8. A President without Precedent

The upcoming presidential election will be occurring in the midst of heightened national anxiety and acrimony stemming from multiple sources. At what may be a defining moment for our democracy, we might do well to recall some relevant insights from the first POTUS.

By George

The name of American, which belongs to you in your national capacity, must always exalt the just pride of patriotism more than any appellation derived from local discriminations. 

The basis of our political systems is the right of the people to make and to alter their constitutions of government. But the constitution, which at any time exists, till changed by an explicit and authentic act of the whole people, is sacredly obligatory upon all.

When a people shall have become incapable of governing themselves and fit for a master, it is of little consequence from what corner he comes.

Government being, among other purposes, instituted to protect the persons and consciences of men from oppression, it certainly is the duty of rulers, not only to abstain from it themselves, but, according to their stations, to prevent it in others.

The marvel of all history is the patience with which men and women submit to burdens unnecessarily laid upon them by their governments.

If we cannot learn wisdom from experience, it is hard to say where it is to be found.

We must never despair; our situation has been compromising before, and it changed for the better; so I trust it will again.
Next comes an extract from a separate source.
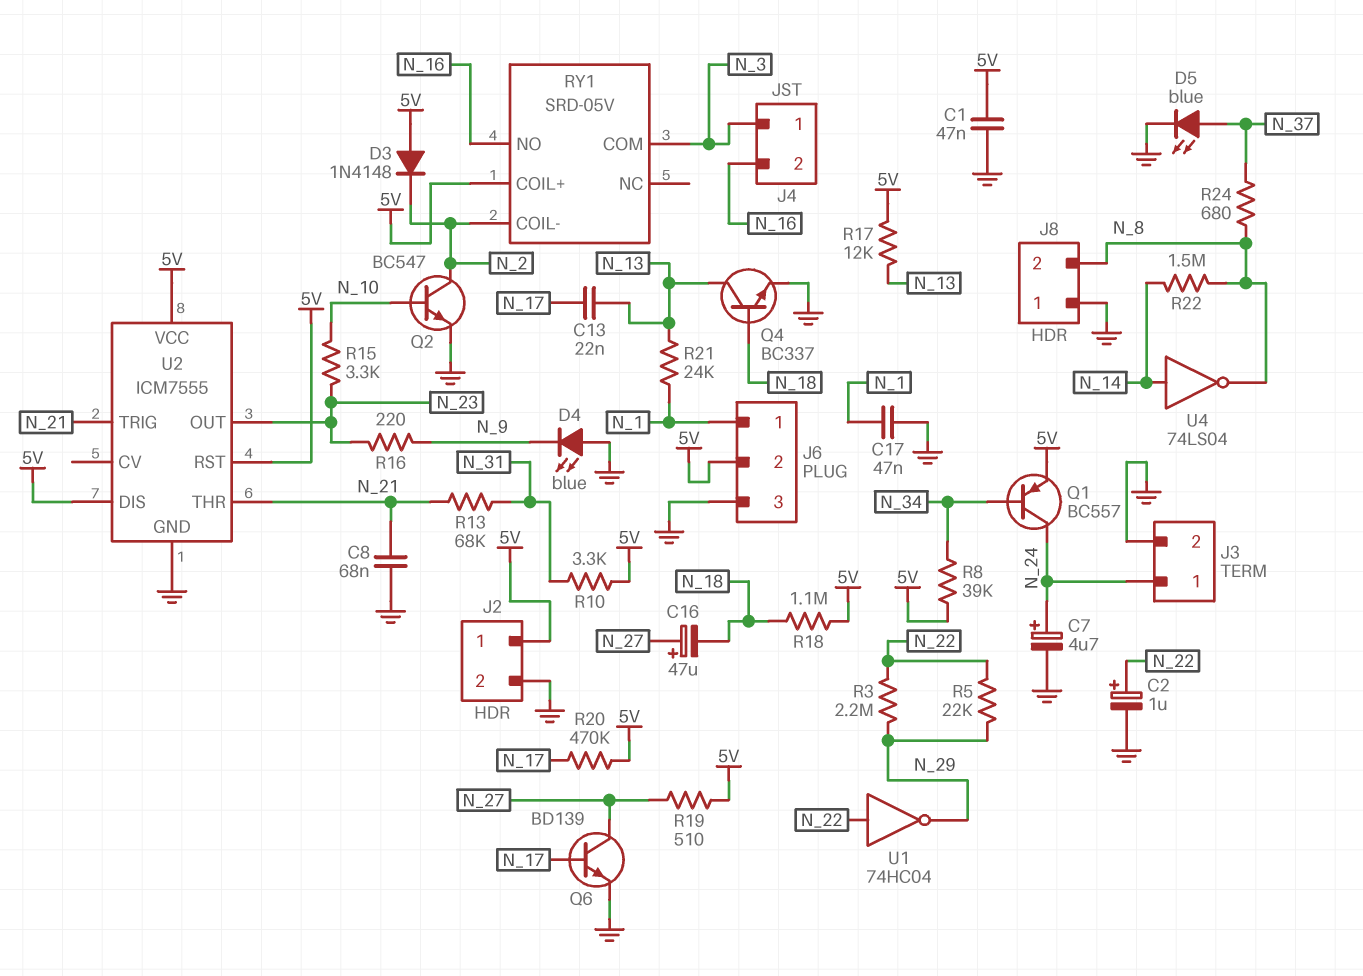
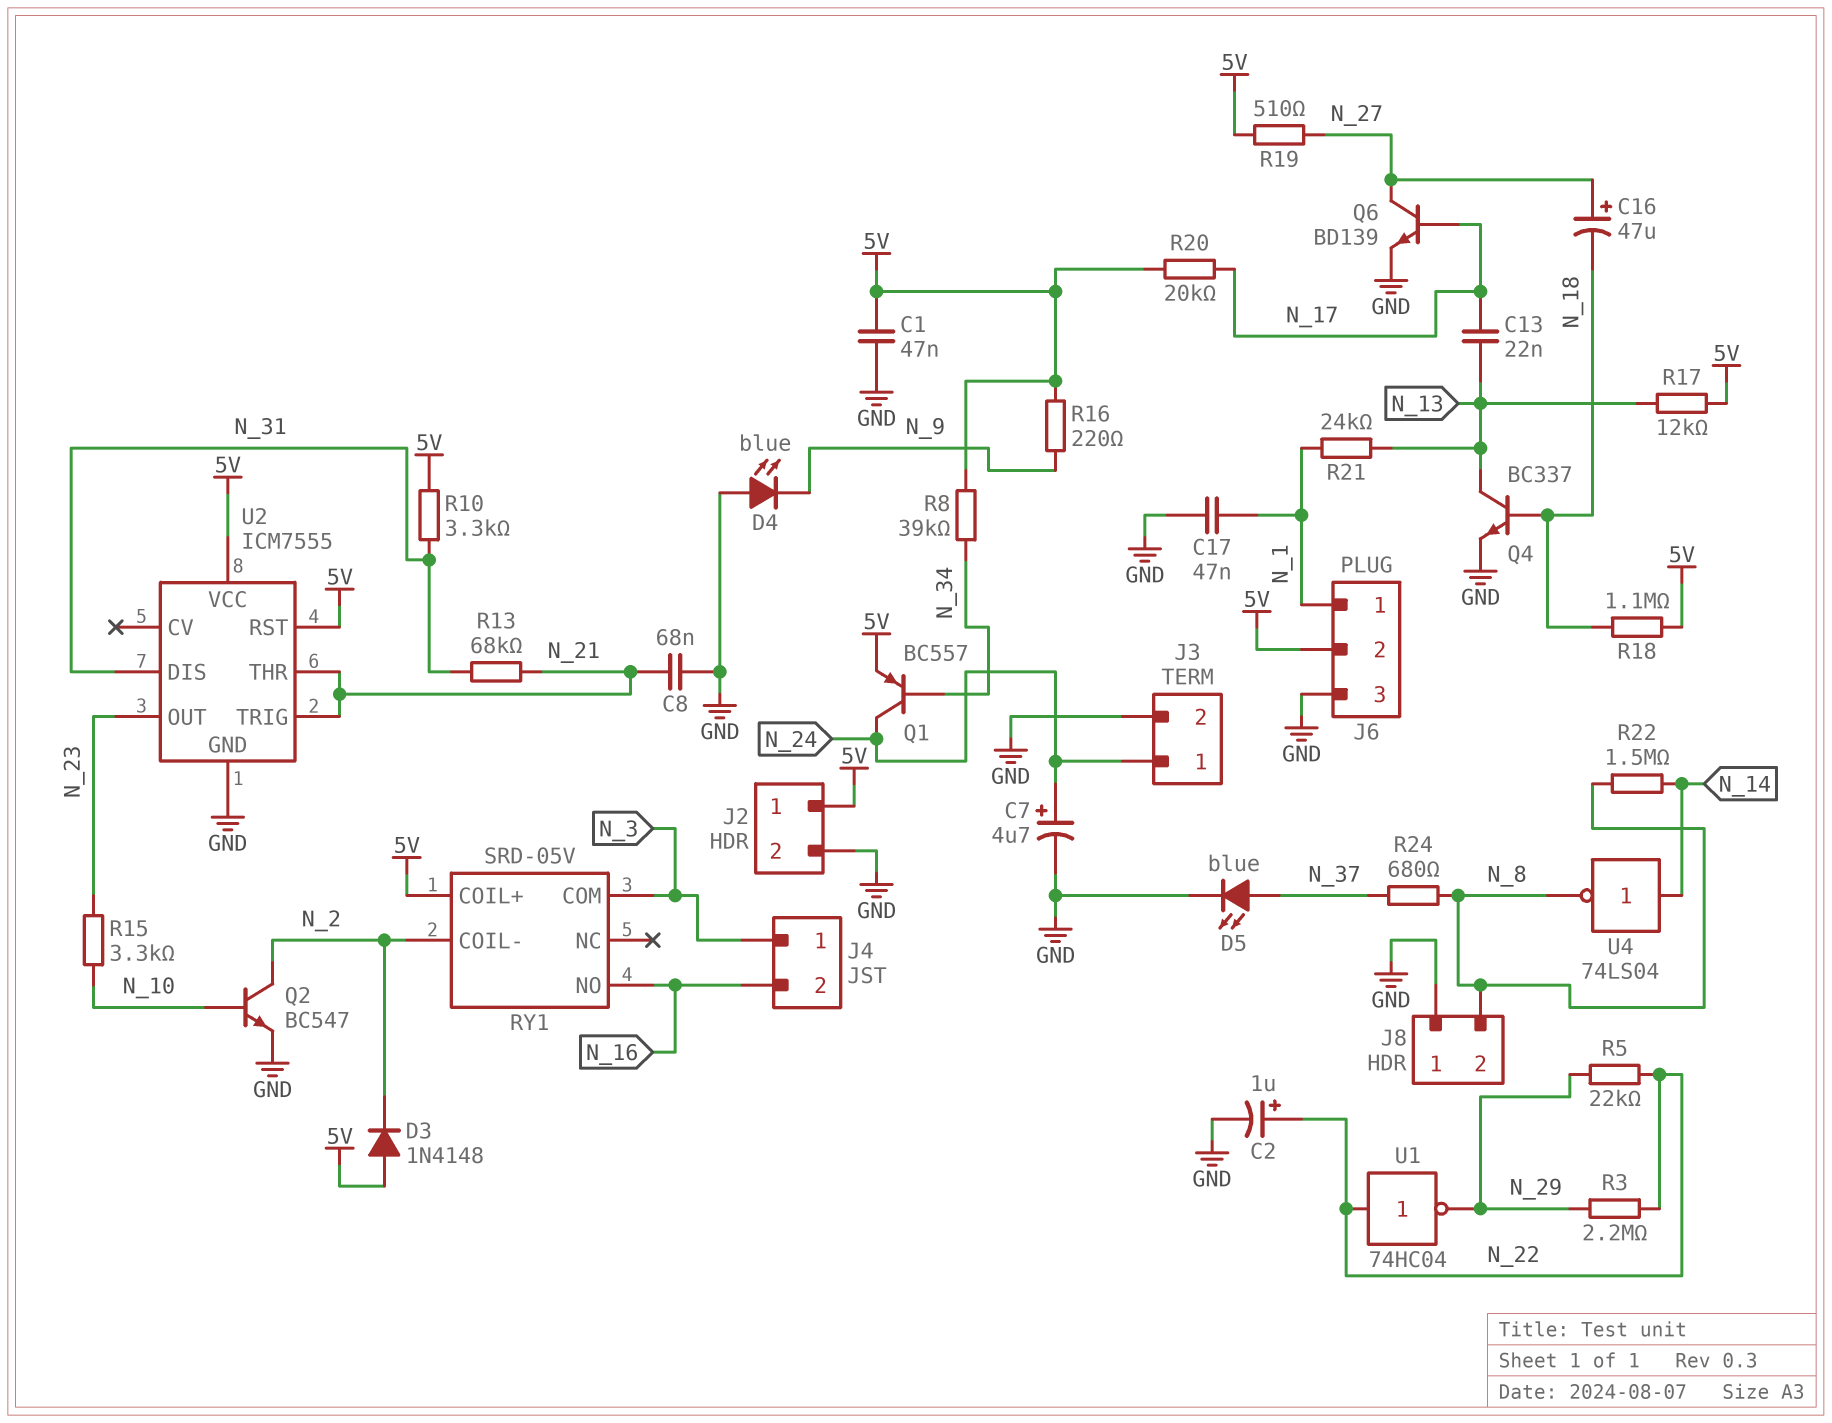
R16: 220 (N_9, N_23) -> 220 (5V, N_9)
R20: 470k (5V, N_17) -> 20k (5V, N_17)
U2 pin DIS: 5V -> N_31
If difficulties arise, we must put forth new exertion and proportion our efforts to the exigencies of the times.

(The above are from Quotations of George Washington, Applewood Books, Inc., 2003.)

Wise Warnings

Today, when the country may be more politically polarized than at any time since the Civil War, one can almost infer from Washington’s letter to William Gordon of July 8, 1783 that he foresaw the sort of political rupture that would lead to America’s most dire conflagration eight decades later:

When the band of Union gets once broken, everything ruinous to our future prospects is to be apprehended—the best that can come of it, in my humble opinion is, that we shall sink into obscurity, unless our Civil broils should keep us in remembrance & fill the page of history with the direful consequences of them.

Perhaps Washington’s greatness was most especially manifested in his deference to civilian rule. The general who steadfastly adhered to the notion of military subservience to the people’s government noted “how dangerous to civil liberty the precedent is of armed soldiers dictating terms to their country.” That conviction was never more dramatically illustrated than in admonishing his fellow Continental army officers—while addressing them at Newburgh, New York, in March 1783—not to translate their grievances against Congress into military action against the civil authority and thereby undermine the foundations of a young nation’s political order and democratic rule:

And let me conjure you, in the name of our common Country, as you value your sacred honor, as you respect the rights of humanity, and as you regard the Military and National character of America, to express your utmost horror and detestation of the Man who wishes, under any specious pretenses, to overturn the Liberties of our Country, and who wickedly attempts to open the floodgates of Civil discord, and deluge our rising Empire in blood.

Judging GW

Granted, he had his share of human frailties. Who doesn’t? And yes, he shared the prevailing mindset of a generation whose freedom-and-equality train left black people, Indians, women, and men without property back at the station. (That is, notwithstanding Washington’s decision to free his slaves—making him the only slaveholder among the founding fathers to do so—albeit by a provision in his will that took effect upon the death of his wife Martha.) But then our democracy has always been a work in progress, however gradual, tentative, and sometimes painful that progression may have been.

In any case, I can’t help thinking that the elusive Virginian still has something to teach us. As Ron Chernow explains in Washington: A Life (The Penguin Press, 2010), “History records few examples of a leader who so earnestly wanted to do the right thing, not just for himself but for his country. Avoiding moral shortcuts, he consistently upheld such high ethical standards that he seemed larger than any other figure on the political scene.” This was true of the army commander who most prominently risked his life, possessions, and reputation to secure America’s right to rule itself. And as well of the president who provided a template for his successors—above all, and to his everlasting credit, creating a tradition of presidential term limits—while converting the promise of republican government into a living reality, even as he endured the personal attacks and financial adversity attendant to his serving in office.

Bottom Line

Simply this. When it comes to certain values at the moral center of democratic governance—like putting country ahead of party and the national interest over private interest—the republic would be far better served if today’s “Washington mentality” reflected Washington’s mentality.